Finished product dimensions (approx)
– 18″ – 19″ –
Height: 9″ Diameter: 9″ – 9.5″ | – 21″ – 22″ –
Height: 9″ Diameter: 10.5″ – 11″ |
Pattern instructions
– Main Body –
(FP) Row 1: Ch 22 [26], begin in the second st from the hook and insert the hook and pull up a loop from each chain to the end (22 [26] loops on your hook)
(RP) Row 1: Ch 1, *yarn over, pull through 2 loops* repeat from * to * 20 [24] times
(FP) Row 2: TSS into the next 21 [25] sts, insert hook in last st under two outer vertical bars, pull up a loop (22 [26] loops on your hook)
(RP) Row 2: Ch 1, *yarn over, pull through 2 loops* repeat from * to * 20 [24] times
(FP) Rows 3 – 4: TPS into the next 14 [18] sts, TSS into the next 7 sts, insert hook in last st under two outer vertical bars, pull up a loop (22 [26] loops on your hook)

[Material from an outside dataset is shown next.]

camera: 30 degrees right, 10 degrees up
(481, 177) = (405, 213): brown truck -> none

(RP) Rows 3 – 4: Ch 1, *yarn over, pull through 2 loops* repeat from * to * 20 [24] times
(FP) Rows 5 – 6: TSS into the next 21 [25] sts, insert hook in last st under two outer vertical bars, pull up a loop (22 [26] loops on your hook)

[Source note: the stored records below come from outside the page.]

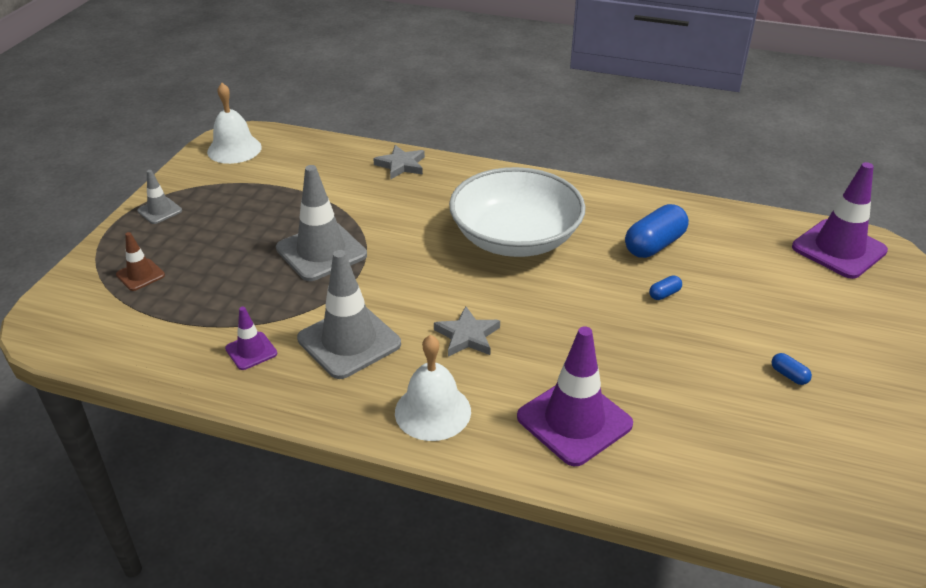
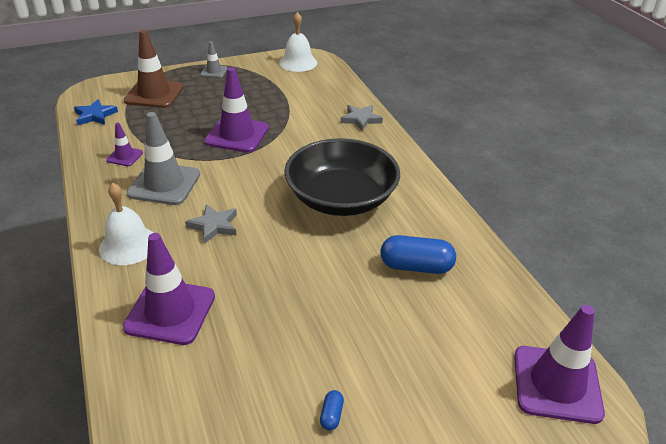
camera: 50 degrees right, 0 degrees up
(117, 342) = (95, 115): none -> blue star
(140, 275) = (154, 94): brown traffic cone -> brown traffic cone, size x1.98
(321, 252) = (237, 135): grey traffic cone -> purple traffic cone
(515, 238) = (341, 198): white bowl -> black bowl
(664, 294) = (359, 297): blue capsule -> none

(RP) Rows 5 – 6: Ch 1, *yarn over, pull through 2 loops* repeat from * to * 20 [24] times
(FP) Rows 7 – 8: TPS into the next 6 [10] sts, TSS into the next 15 sts, insert hook in last st under two outer vertical bars, pull up a loop (22 [26] loops on your hook)
(RP) Rows 7 – 8: Ch 1, *yarn over, pull through 2 loops* repeat from * to * 20 [24] times
(FP) Rows 9 – 10: TSS into the next 21 [25] sts, insert hook in last st under two outer vertical bars, pull up a loop (22 [26] loops on your hook)
(RP) Rows 9 – 10: Ch 1, *yarn over, pull through 2 loops* repeat from * to * 20 [24] times
Rows 11 – 50 [58]: repeat rows 3 – 10, 5 [6] more times
Rows 51 [59] – 56 [64]: repeat rows 3 – 8, 1 more time
Fasten off leaving a tail longer than the length of one row (you will use this tail to seam your ends together later).
– Brim –
Note: the Brim is worked along the edge where the TPS are from your previous section. If you want it to be along the other edge, that’s maker’s prerogative.
(FP) Row 1: Create a slipknot on your hook and pull up a loop in each of the next 56 [64] rows ends (57 [65] loops on your hook)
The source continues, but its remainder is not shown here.